Interview Preparation

Spectral Analysis
Spectral analysis is a visual way to display the data in a music file. Every music note has a specific frequency: lower notes have lower frequencies and higher notes have higher frequencies. All of the frequencies are displayed on a spectral diagram (“spectral” for short), which is a graph of all the frequencies vs. time in a music file. Frequencies are measured in hertz (Hz) and kilohertz (1,000 Hz). Humans have a hearing range from about 20 Hz — 20kHz (20,000 Hz).

Since spectrals show all the data in a file, they are helpful tools to use when you’re trying to decide whether or not a song has been transcoded. Every file has a relatively standard frequency cut-off.
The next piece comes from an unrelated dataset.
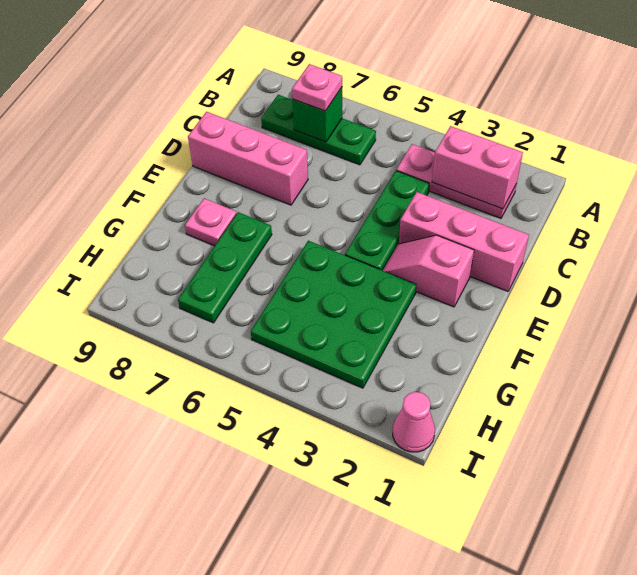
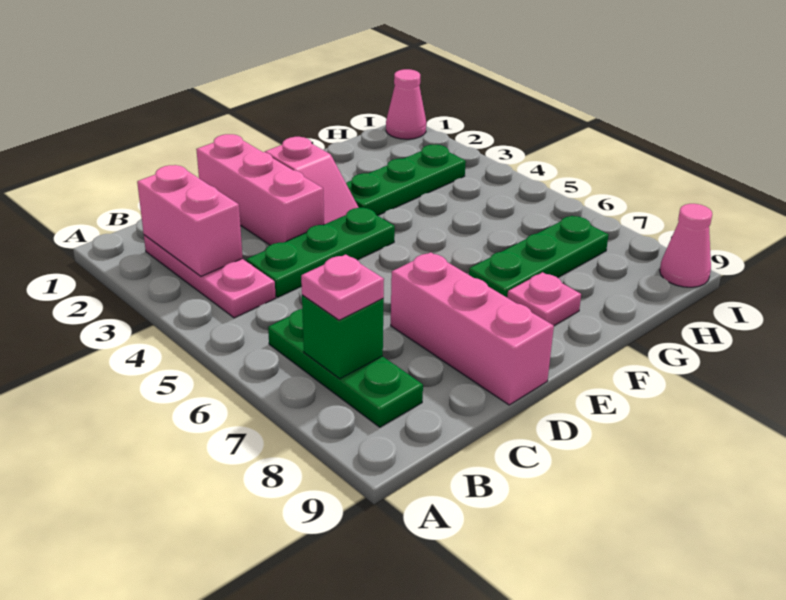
green plate F3:H5 level 1 -> green plate F3:H3 level 1
none -> pink cone I9 level 1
Click on any of the spectrals below to view it in a higher resolution.

CD / Lossless

Songs on a retail CD and lossless songs have frequencies that extend all the way to 22 kHz. Since lossless to lossless transcoding preserves all of the data in a music file, the spectral of a lossless song will look the same in FLAC, WAV (PCM), ALAC, etc.

However, different genres have different-looking spectrals. The example above was a pop song, so most of the frequencies were represented. But look at this classical piano song.
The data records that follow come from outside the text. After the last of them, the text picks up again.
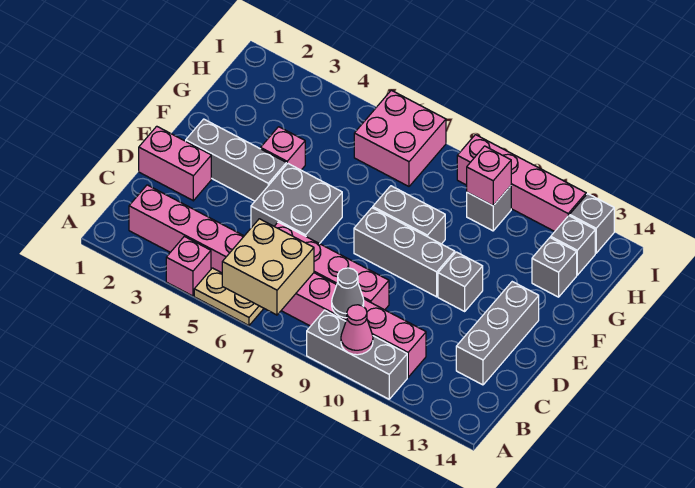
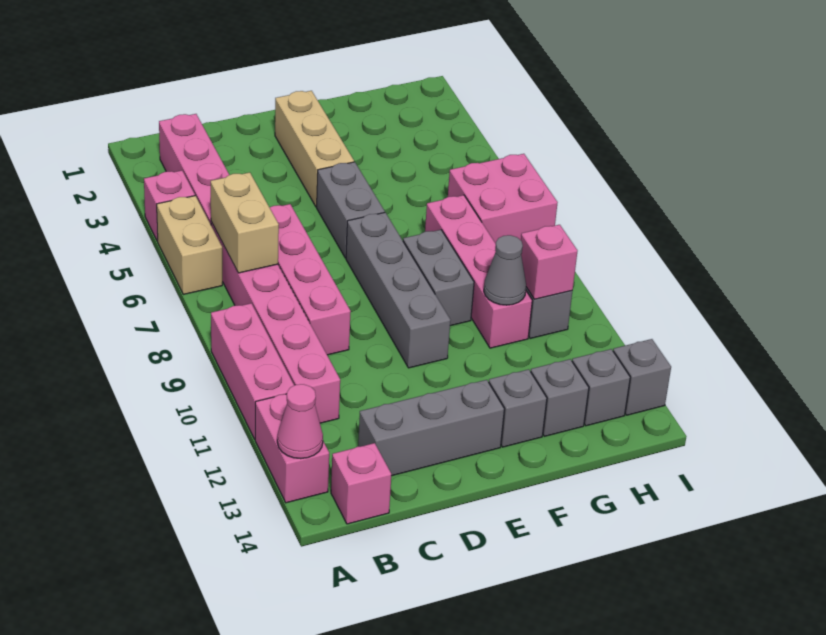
tan plate A5:A6 level 1 -> tan brick A5:A6 level 1
tan brick A6:B7 level 2 -> tan brick B6:B7 level 2
grey brick A9:A11 level 1 -> pink brick A9:A11 level 1
pink cone A10 level 2 -> pink cone A13 level 2
grey cone B9 level 2 -> grey cone G10 level 2
pink brick D1:D2 level 1 -> pink brick A12:A13 level 1
grey brick D5:E6 level 1 -> grey brick E5:E6 level 1
grey brick E2:E4 level 1 -> tan brick E2:E4 level 1
grey brick E8:E10 level 1 -> grey brick E7:E10 level 1
grey brick E11 level 1 -> grey brick F13 level 1
pink brick F4 level 1 -> pink brick B14 level 1
pink brick I9:I12 level 1 -> pink brick G7:G10 level 1

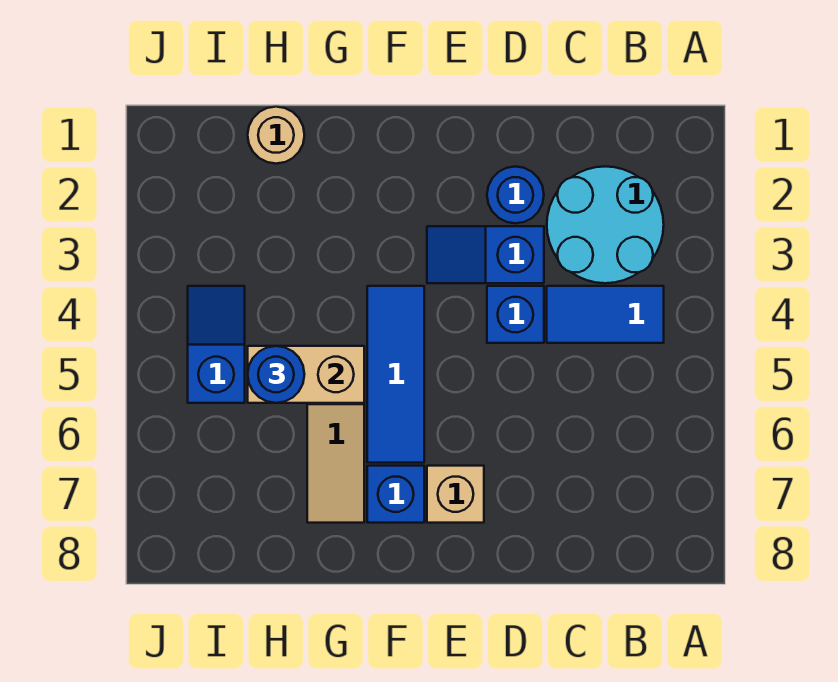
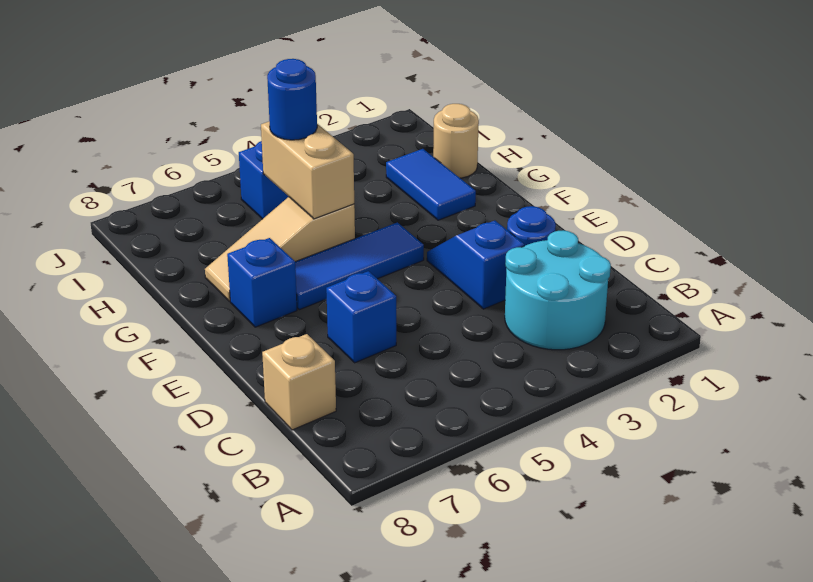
blue tile B4:C4 level 1 -> blue tile G2:H2 level 1
blue brick D4 level 1 -> blue brick D6 level 1
tan brick E7 level 1 -> tan brick C8 level 1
It looks much different, right? But it’s still a lossless spectral! Notice how “white noise” (the light purple) still extends to 22 kHz, even though those frequencies aren’t used.

MP3

Different types of MP3s have different frequency cut-offs. MP3s also tend to have a “shelf” at 16 kHz (you’ll see it in the spectrals).

MP3 320kbps (CBR) has a frequency cut-off at 20.5 kHz.

MP3 256kbps (CBR) has a frequency cut-off at 20 kHz.

MP3 V0 has a frequency cut-off at 19.5 kHz.

MP3 192kbps (CBR) has a frequency cut-off at 19 kHz.

MP3 V2 has a frequency cut-off at 18.5 kHz.

MP3 128kbps (CBR) has a frequency cut-off at 16 kHz.

Transcodes

How are spectrals helpful when trying to detect transcodes? Say you download a song in FLAC from a blog. The only way to verify that this song is truly a lossless file and not a transcoded file is by looking at its spectral. (Programs like AudioIdentifier are not reliable at detecting transcodes.)

For example, the spectral below is of a FLAC file: the file extension is .flac, it is 21.8 MB, and it sounds okay.

But whoa, does that look anything like what a regular FLAC spectral should look like? No! This file was transcoded from MP3 192kbps (CBR) to FLAC. It’s a lossy to lossless transcode, which is bad.

Programs

For spectral analysis, we recommend using either Adobe Audition (Windows or Mac OS), Audacity (Windows, Mac OS, Linux), and SoX (Windows, Mac OS, Linux — command line only). All of the spectrals that appear in this guide were viewed in Adobe Audition CS 6. Although you should use spectral analysis to determine whether a file is a transcode or not, you will need to use another program to first determine what bitrate or encoding preset the file claims to be. For this purpose, we recommend using Audio Identifier or dbPowerAmp on Windows and dnuos or MediaInfo on Mac OS.